History tells us our current relationship with data is not sustainable, smart, or just.
Until now, the core beliefs driving the data economy have largely gone unchallenged. But we have the opportunity and duty to rethink all of the ideas we carried forward from the last century and imagine entirely alternate data realities.
The Future of Data challenge encourages us to reconsider what data means and how we distribute the risks and benefits so that we actually balance the power and infuse fairness across data institutions, technologies, policies, and cultural norms.
JOIN US
The Future of Data Challenge invites innovators, activists, designers, researchers, risk-takers, entrepreneurs, cooperatives, trusts, and others — from every corner of the globe — to help identify transformative ideas that drive toward a fundamentally different data future that supports equity.
Register by Thursday, August 25 at 3:00 PM Pacific and submit your application by Tuesday, September 20 at 3:00 PM Pacific. Please note: This deadline has been extended from the original deadline of September 15, 2022.
We are committed to a process that is open, transparent, and fair to recognize solutions that aim to reinvent a new data culture. Building on the fundamental need for privacy and looking to the horizon, we need to imagine entirely alternate data realities and find a healthy relationship with data — one that creates opportunities and advantages for all.
SOLUTION AREAS
While important, opening up access to data, making exchanges safer, placing limits, and installing penalties won’t alone fundamentally change the paradigm. We need a new data culture.

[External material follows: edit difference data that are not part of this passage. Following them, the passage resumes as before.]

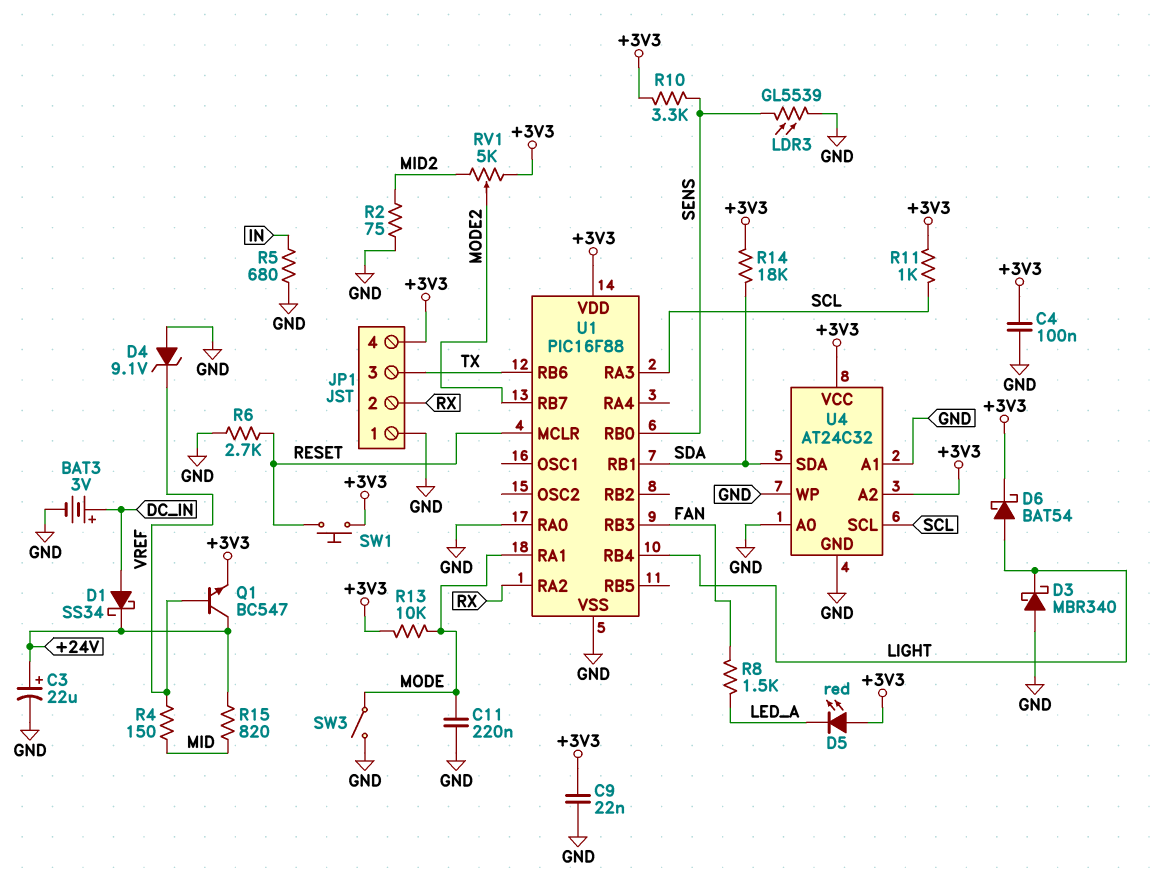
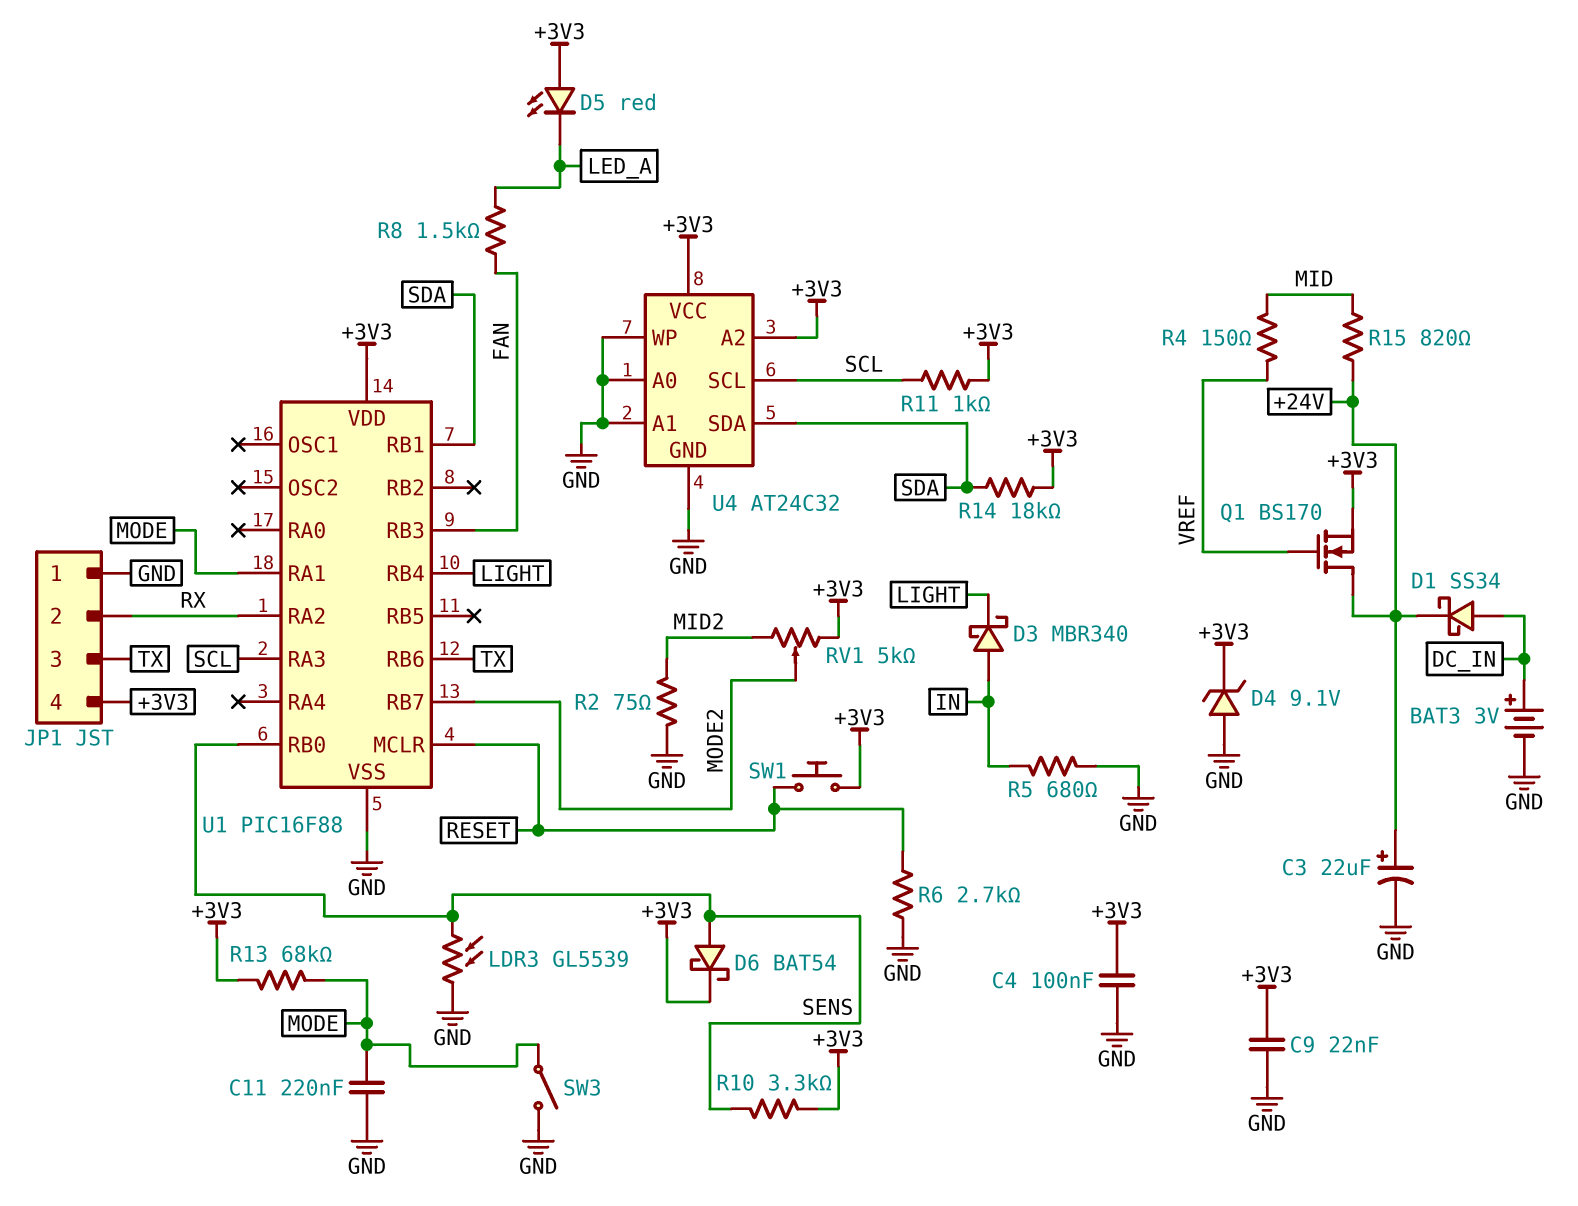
D3: schottky MBR340 (A GND, K LIGHT) -> schottky MBR340 (A IN, K LIGHT)
D4: zener 9.1V (A GND, K VREF) -> zener 9.1V (A GND, K +3V3)
D6: schottky BAT54 (A LIGHT, K +3V3) -> schottky BAT54 (A SENS, K +3V3)
Q1: NPN BC547 (B VREF, C +24V, E +3V3) -> NMOS BS170 (G VREF, D +24V, S +3V3)
R13: 10k (+3V3, MODE) -> 68k (+3V3, MODE)
U1 pin RA0: GND -> none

The Future of Data Challenge is seeking solutions focused on the following three areas to help evolve society’s upstream assumptions so that the rest of the data economy can operate more equitably and safely. Applicants are encouraged to pick one or more of the three areas to focus their solution.
Activism & Awareness
Deliver a narrative or public campaign strategy designed to accomplish one or more of these objectives:
- change hearts and minds about data’s role in society
- pursue justice and policy change
- engage stakeholders in asserting their rights and agency
- present a new vision for the data economy
The strategy might show how the applicant will employ:
- cultural organizing, and forge deep, emotional connections with audiences, centering artists, media makers, and cultural influencers
- storytelling to drive engagement and persuasion
- strategic communications, legal and public policy advocacy, grassroots and field organizing, or other strategic approaches
The strategy should include the applicant’s narrative/social change goals and objectives; specific target audiences at national or local levels; key message; approach and potential partners; tactics and timelines; and ways to measure progress toward an equitable data future.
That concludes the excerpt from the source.